The curtains, the light fixtures, walls, windows, floors, everything in sight got washed. If you happened to visit on the day she was scrubbing up the place, you were guaranteed a job—and usually the one that required a ladder.
Maybe I inherited the cleaning craze or maybe I just like clean, but I don’t mind the work one bit and often have wondered if I missed my calling as a maid (Pete believes I’d make a great little French maid, though I think his motives are highly suspicious).
In my neck of the woods, there are three opportune times for me to do spring cleaning—the first is when Pete is away at work, the second is when Daughter #3 is at school, and the third is when they are both home and hired by the cleaning lady to perform cleaning tasks she despises, like removing mouse skeletons from traps in the attic, and picking dead flies, pieces of dried toast, and other alien particles out of the heat registers.
Yet in the end, the DIY woman I am prefers to work alone. I can control the horizontal and the vertical, and crank my stereo so that no one can hear me singing to the old Aerosmith, Boston, and Bob Seger numbers I can’t get enough of these days.
Most importantly there are no objections from “those who shall not be named” when I attempt the secondary callings to spring cleaning that include a laundry extraction mission from a teenage bedroom and restoring order to stacks of guitar magazines, picks, nuts and bolts, tools, and stray socks that have accumulated on top of someone else’s dresser.
First, though, I have to get to Pete’s dresser by negotiating the collection of guitar cases on the floor on his side of the bed that are camouflaged with articles of used clothing.
All the times I thought he was leaping into the bed to get to me he’d probably lost his balance trying to avoid a collision with the Fender Stratacaster.
Doesn’t the obvious need for order every occur to the male species?
Winston Churchill once said, “Men occasionally stumble over the truth, but most of them pick themselves up and hurry off as if nothing had happened.”
Come to think of it, I repeat the same pattern of reconstruction all over the house each time Pete goes back to work after his “every which way but organized” personality is home for two weeks.
On his way out the door, I half expect him to turn around in Clark Gable-Rhett Butler-style, gaze about and declare with a smirk, “Chaos, panic, and disorder. My work here is done.”
It’s a good job love is blind.
Inevitably I found a measure of delay in spring cleaning on Saturday. It’s nothing new for me.

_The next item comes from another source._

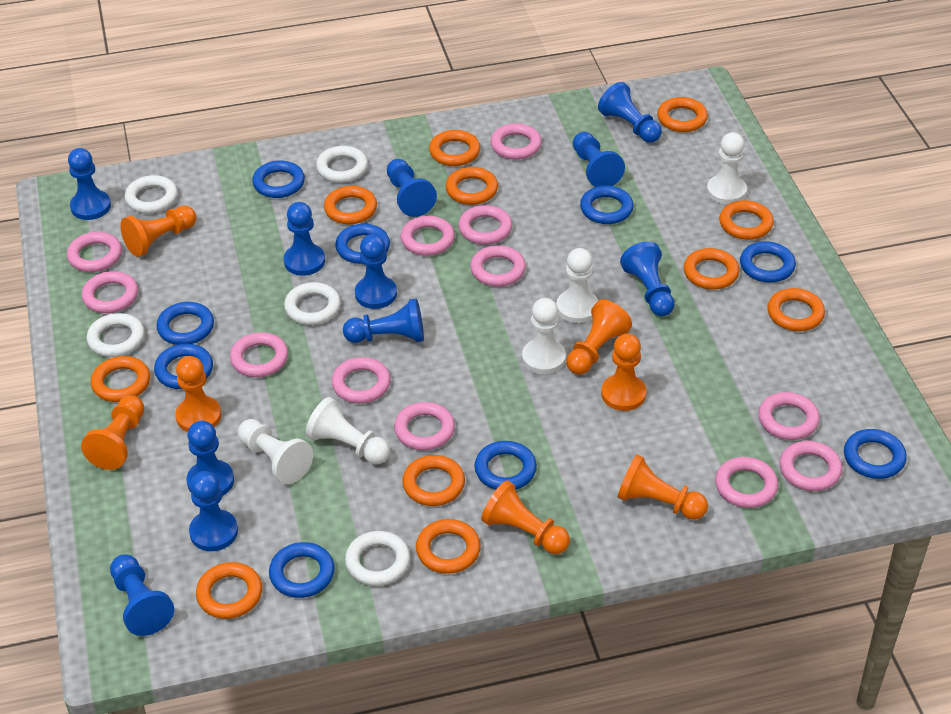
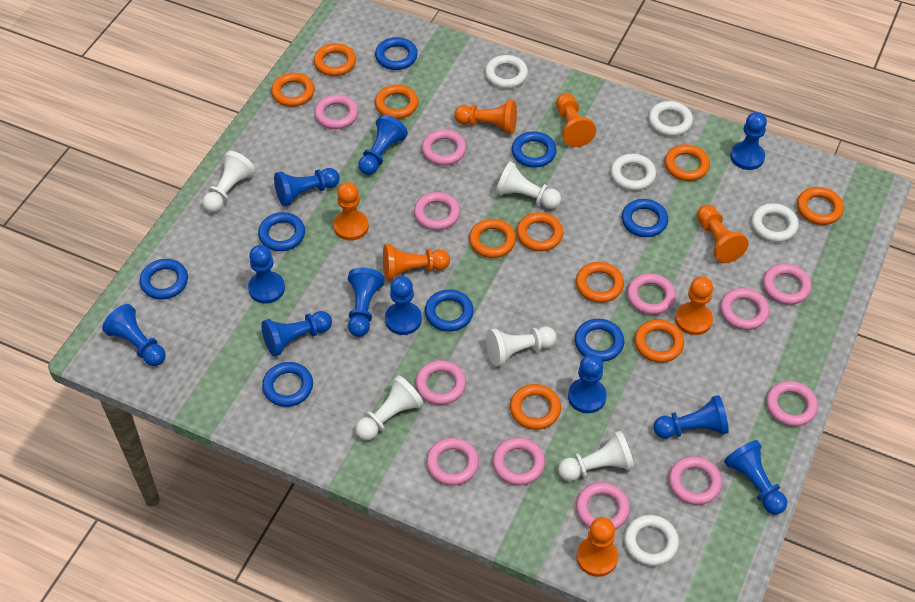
blue ring: 9 -> 8
orange ring: 11 -> 10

The habit of spreading myself into 15 different chores at once without intention happens a lot.
In fact, I think I invented multi-tasking.
What began in the kitchen with washing windows quickly took a back seat to an investigation when I went into my bedroom to find a lighter T-shirt I’d packed away with summer clothing.

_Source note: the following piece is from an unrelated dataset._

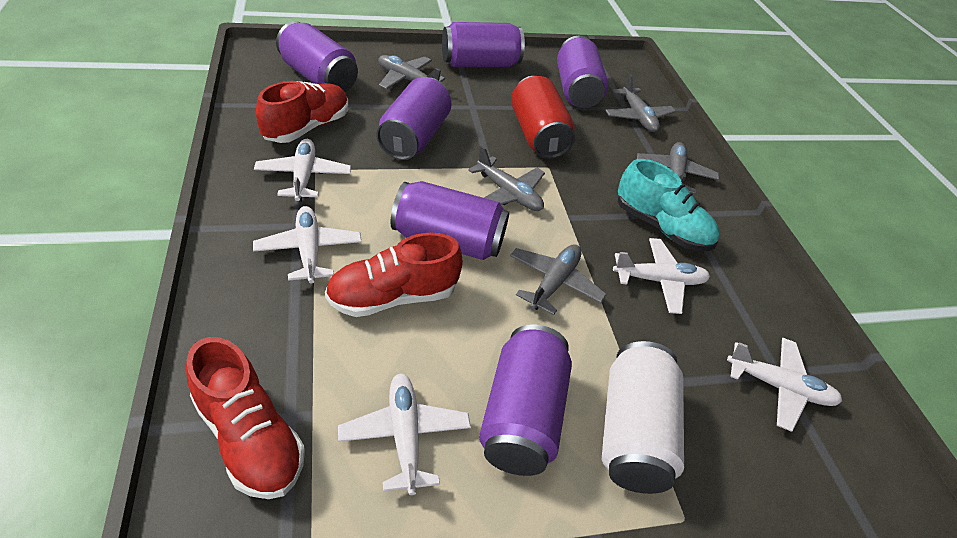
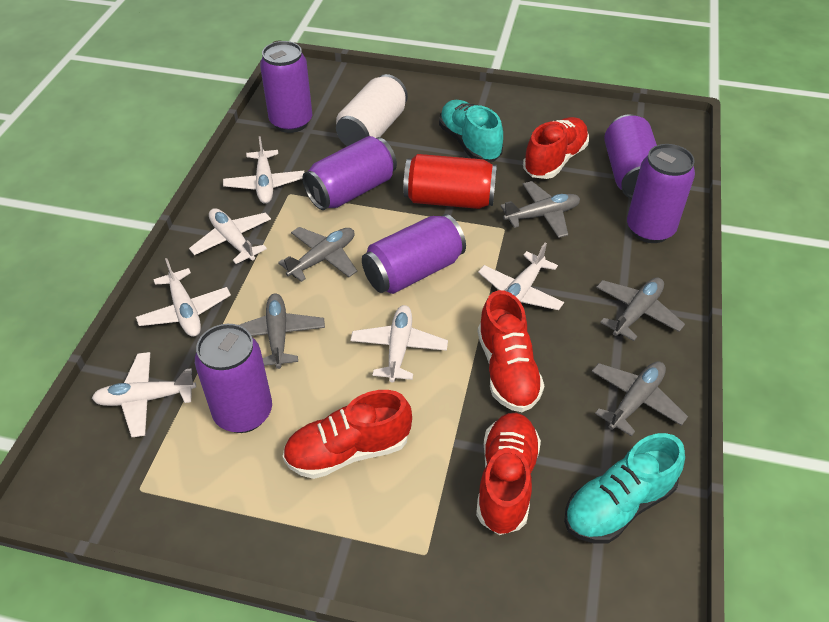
red shoe: 3 -> 4
turquoise shoe: 1 -> 2
white plane: 5 -> 6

From there I started digging through a box I had shoved in my bedroom closet—full of stuff that I hadn’t unpacked since before I moved to B.C. back in 2001.
Suddenly I had more important things to do than spring clean the fly poop off the inside of the windows.
For starters, I collected enough hair from “Ozzie’s” apparent nesting station on top of the box in my closet to rival the lady recently in the news who’d made a sweater out of the fur of her cat.
Secondly, I had the dandy homemade sling shot in hand that I’d been searching for that my dad had made me more than 25 years ago—an essential tool for spring cleaning in my neck of the woods.
Then it was back to the kitchen window where I sat waiting, poised to strike with my new toy aimed out the screen—just in time for magpie season.